The FEL's "tunability" is what got the military interested in the first place. Most lasers lose strength as they move through—and get absorbed by—the atmosphere. A little rain only makes things worse. But an FEL could use whatever wavelength flows through the air the best. And there's no emptying the "infinite magazine." No wonder Los Alamos National Laboratory associate director Doug Beason calls it lasers' Holy Grail. But can anyone pull it off?
After Star Wars, ultramarathoner Neil bided his time and paced himself, waiting for the technology to catch up. For five years, he worked here at Jefferson lab on a giant particle accelerator. The lab's director promised that he could build the FEL afterward.

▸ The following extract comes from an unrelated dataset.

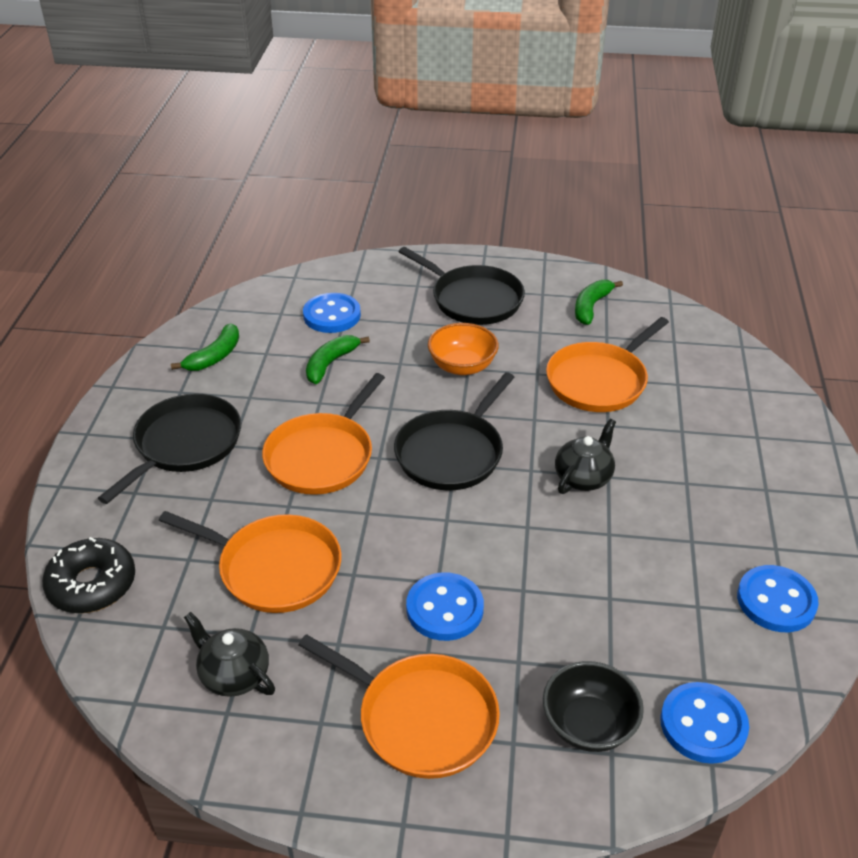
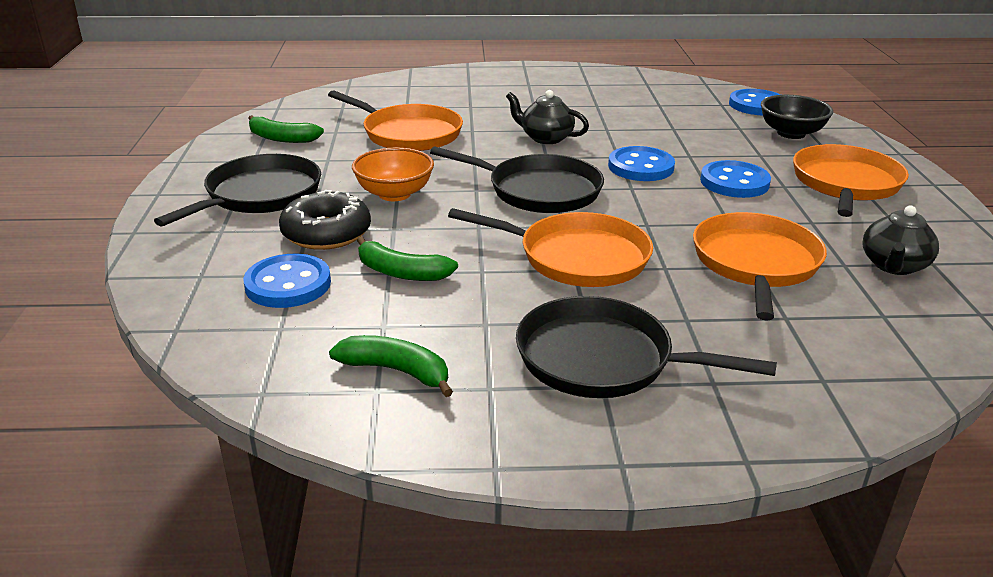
camera: 100 degrees left, 10 degrees down
(92, 584) = (878, 379): black donut -> black donut (326, 233)
(776, 601) = (637, 86): blue button -> blue button (640, 167)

Finally, in 1995, when it came time to put the machine together, Neil and his team designed a new FEL that would produce a single kilowatt of light—not the superstrength lasers promised back in the '80s. In 1999 they broke the record power levels of the Star Wars–model FEL by 100-fold. In 2003 the new FEL hit 10 kilowatts, another record. "I always believed the technology would get there," Neil says with a satisfied grin, "if we took manageable steps with reasonable goals."

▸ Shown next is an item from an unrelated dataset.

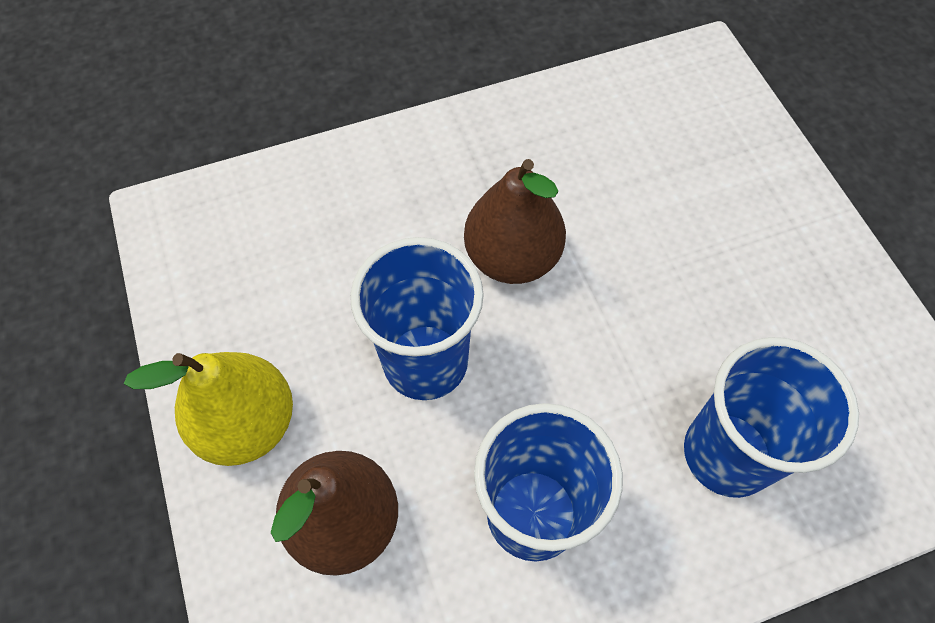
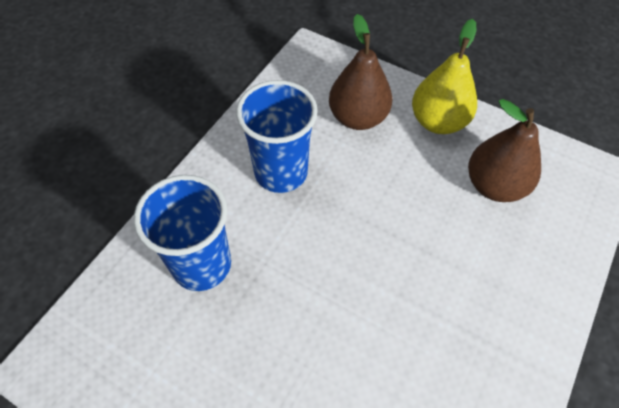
camera: 140 degrees right, 5 degrees down
(425, 362) = (392, 200): blue cup -> none
(512, 257) = (406, 292): brown pear -> brown pear (494, 185)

And now Neil has the military's attention again. The Defense Department is investing $14 million a year in the machine. There's talk of eventually equipping the Navy's next generation of destroyers with free-electron lasers. Today the ships don't have the precision weaponry to stop rocket and small-boat attacks, like the kind Al Qaeda used against the U.S.S. Cole in 2000. A laser might be able to handle the job. And only a free-electron laser could be tuned to cut through the briny ocean air.
In December, Neil gets good news. The Navy has committed to the im-proved FEL in a big way: $180 million for an eight-year, multi-team effort. "There's many a challenge ahead," he writes, "but at least we are started."

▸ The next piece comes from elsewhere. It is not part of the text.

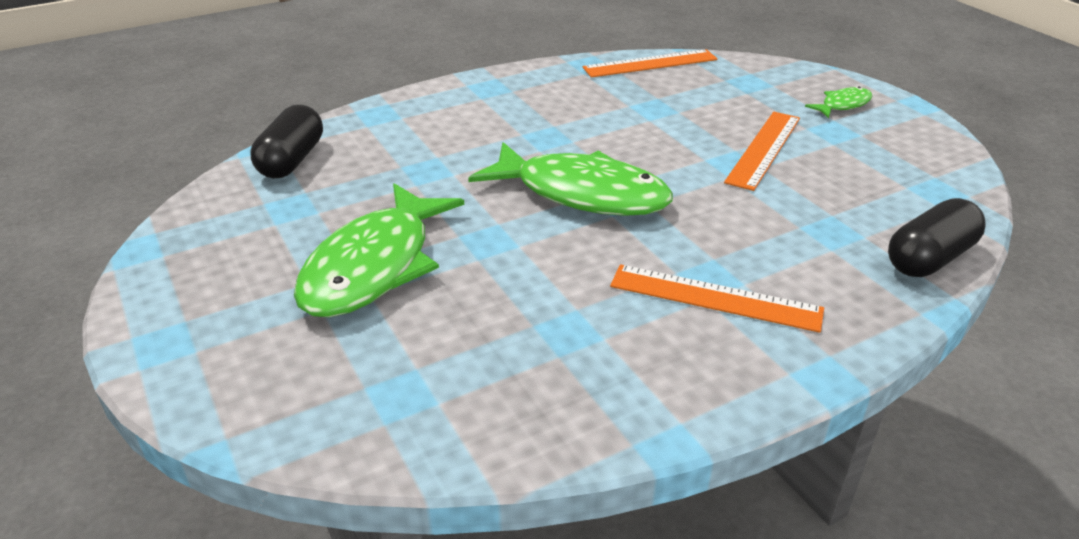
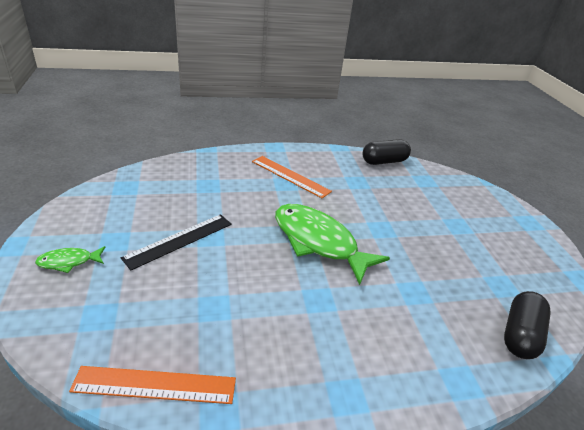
camera: 165 degrees left, 0 degrees up
(374, 266) = (441, 231): green fish -> none
(764, 149) = (179, 240): orange ruler -> black ruler
(929, 258) = (183, 164): black capsule -> black capsule (384, 161)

Yet Neil's feelings are a little bittersweet. The results have come in for the Pentagon's solid-state laser competition, too—and his old friend and colleague Bob Yamamoto lost out. The money to build a weapons-grade solid-state laser in the lab is going instead to a team at Northrop Grumman.
Northrop's design wasn't all that different from Yamamoto's, but instead of the four big see-through slabs at the core of Yamamoto's machine, Northrop relies on several smaller crystals. Less energy is concentrated on individual crystals, so there are fewer imperfections in the beam. "I'm amazed how much power we're getting out of a piece of glass the size of a stick of gum," says Northrop program manager Jeff Sollee, a 30-year directed-energy veteran, most recently with the defense contractor's last big chemical-laser program, the Tactical High Energy Laser. The Pentagon has given Sollee 33 months to bring his machine to battlefield strength.
Yamamoto, meanwhile, continues to quietly tweak his laser, despite the Pentagon's decision against him. He's learned that, in this business, anything can happen. "For now, we're keeping an extremely low profile," he says. "But we're not done."
Noah Shachtman edits defensetech.org, a military-technology blog.